RMNet icon indicating copy to clipboard operation
RMNet copied to clipboard

Pruning

Open Cydia2018 opened this issue 3 years ago • 9 comments

作者可否将剪枝部分的代码也放出,对论文剪枝部分的内容和目前的代码还存在一些疑惑,感谢。

Cydia2018 avatar Dec 11 '21 11:12 Cydia2018

作者可否将剪枝部分的代码也放出,对论文剪枝部分的内容和目前的代码还存在一些疑惑,感谢。

之前没有打算放剪枝的代码,一方面是代码比较乱,另一反面觉得我的实现方式有点简单,RMNet剪枝应该有更好的表现,希望别人在我放出来的模型基础上能实现的更好。不过既然有需要,我还是把代码整理了出来: https://github.com/fxmeng/RMNet/blob/242f849c6e5e891646bbc90f89310268d183c310/train_pruning.py

fxmeng avatar Dec 24 '21 06:12 fxmeng

作者可否将剪枝部分的代码也放出,对论文剪枝部分的内容和目前的代码还存在一些疑惑,感谢。

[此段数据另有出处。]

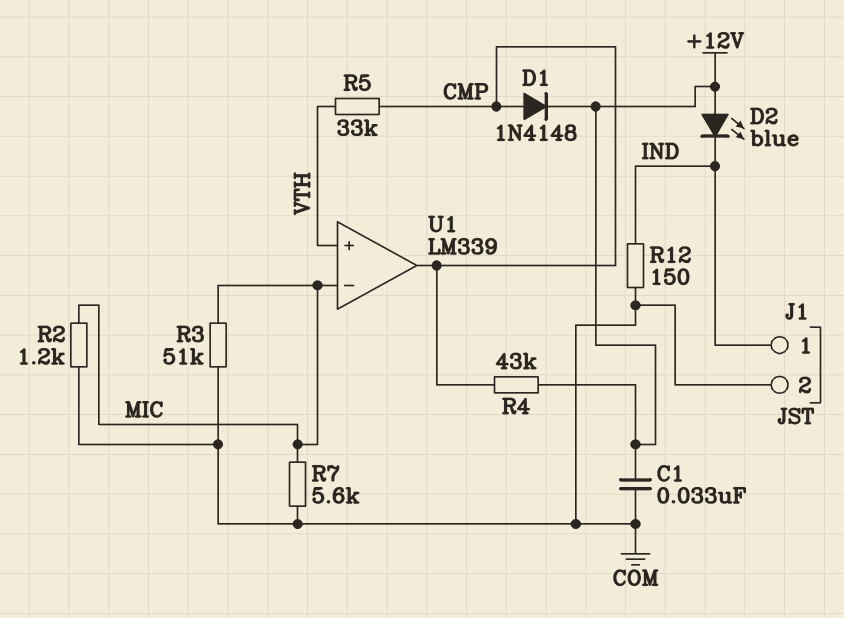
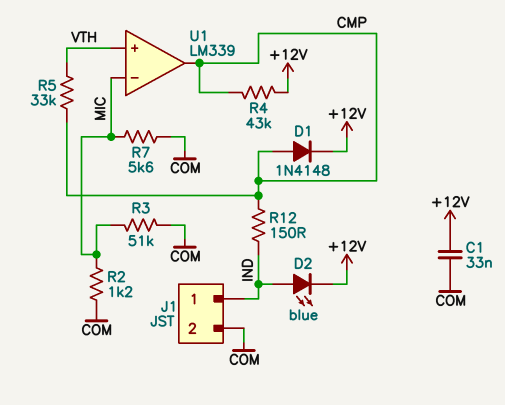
D2: LED blue (A +12V, K IND) -> LED blue (A IND, K +12V)
R12: 150 (COM, IND) -> 150 (CMP, IND)

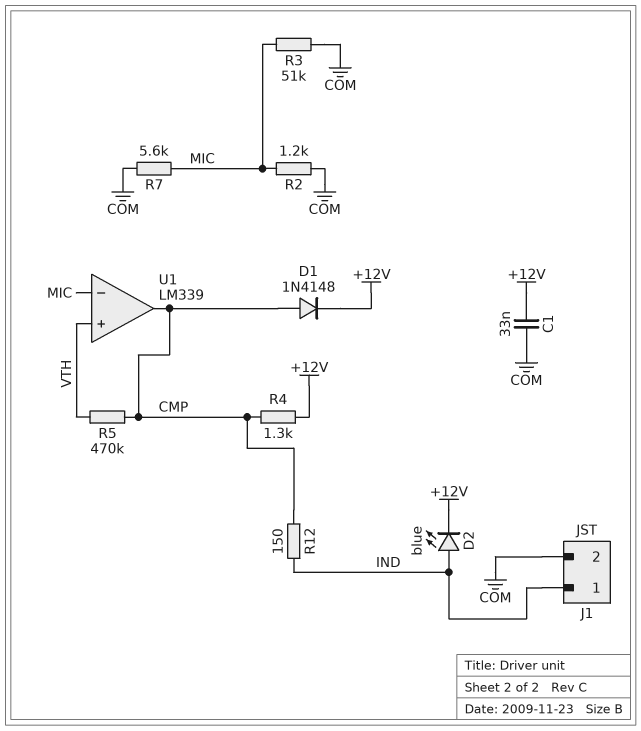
R4: 43k (+12V, CMP) -> 1.3k (+12V, CMP)
R5: 33k (CMP, VTH) -> 470k (CMP, VTH)

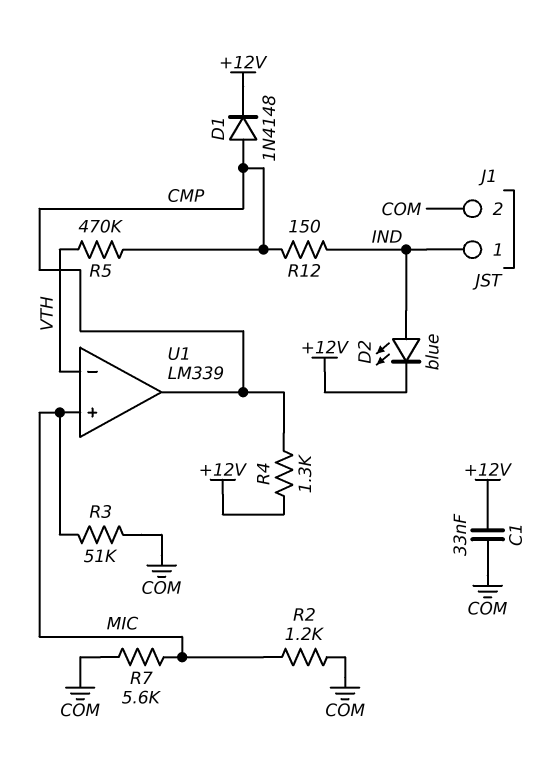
U1 pin in+: VTH -> MIC
U1 pin in-: MIC -> VTH

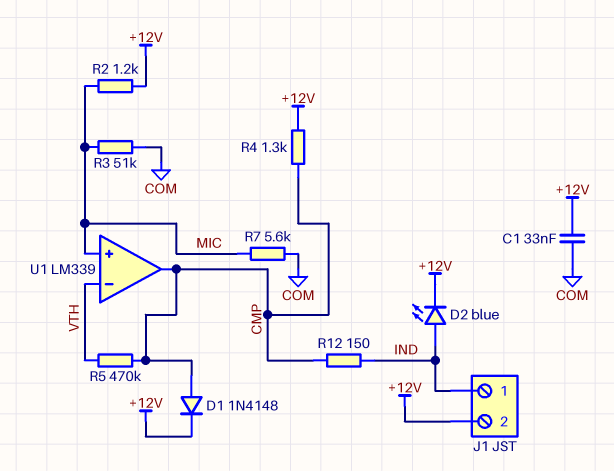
J1 pin 2: COM -> +12V
R2: 1.2k (COM, MIC) -> 1.2k (+12V, MIC)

之前没有打算放剪枝的代码,一方面是代码比较乱,另一反面觉得我的实现方式有点简单,RMNet剪枝应该有更好的表现,希望别人在我放出来的模型基础上能实现的更好。不过既然有需要,我还是把代码整理了出来: https://github.com/fxmeng/RMNet/blob/242f849c6e5e891646bbc90f89310268d183c310/train_pruning.py

感谢您的工作!

Cydia2018 avatar Dec 24 '21 06:12 Cydia2018

您好,我跑了剪枝训练的代码,发现不收敛。于是根据Network Slimming的思想做了一些改动

def update_mask(self,sr,threshold):
    for m in self.modules():
        if isinstance(m,nn.Conv2d):
            if m.kernel_size==(1,1) and m.groups!=1:
                m.weight.grad.data.add_(sr * torch.sign(m.weight.data))
                # m1 = m.weight.data.abs()>threshold
                # m.weight.grad.data*=m1
                # m.weight.data*=m1
def prune(self,use_bn=True,threshold=0.1):
    features=[]
    in_mask=torch.ones(3)>0
    blocks=self.deploy()
    for i,m in enumerate(blocks):
        if isinstance(m,nn.BatchNorm2d):
            mask=m.weight.data.abs().reshape(-1)>threshold
            ...

从头稀疏训练res18,lr=0.1,sr=1e-4,cifar10上的效果如下:

thresh params flops acc(%)
原模型 - 15.38M 803.75M 94.96
修剪之后 2e-3 4.06M 397.52M 94.81

Cydia2018 avatar Dec 29 '21 06:12 Cydia2018

如果不收敛,说明sr和threshold设置的太大了,建议调整一下这两个值再试试。另外也鼓励尝试更多剪枝方案,只需要注意,新增的通道也需要进行裁剪。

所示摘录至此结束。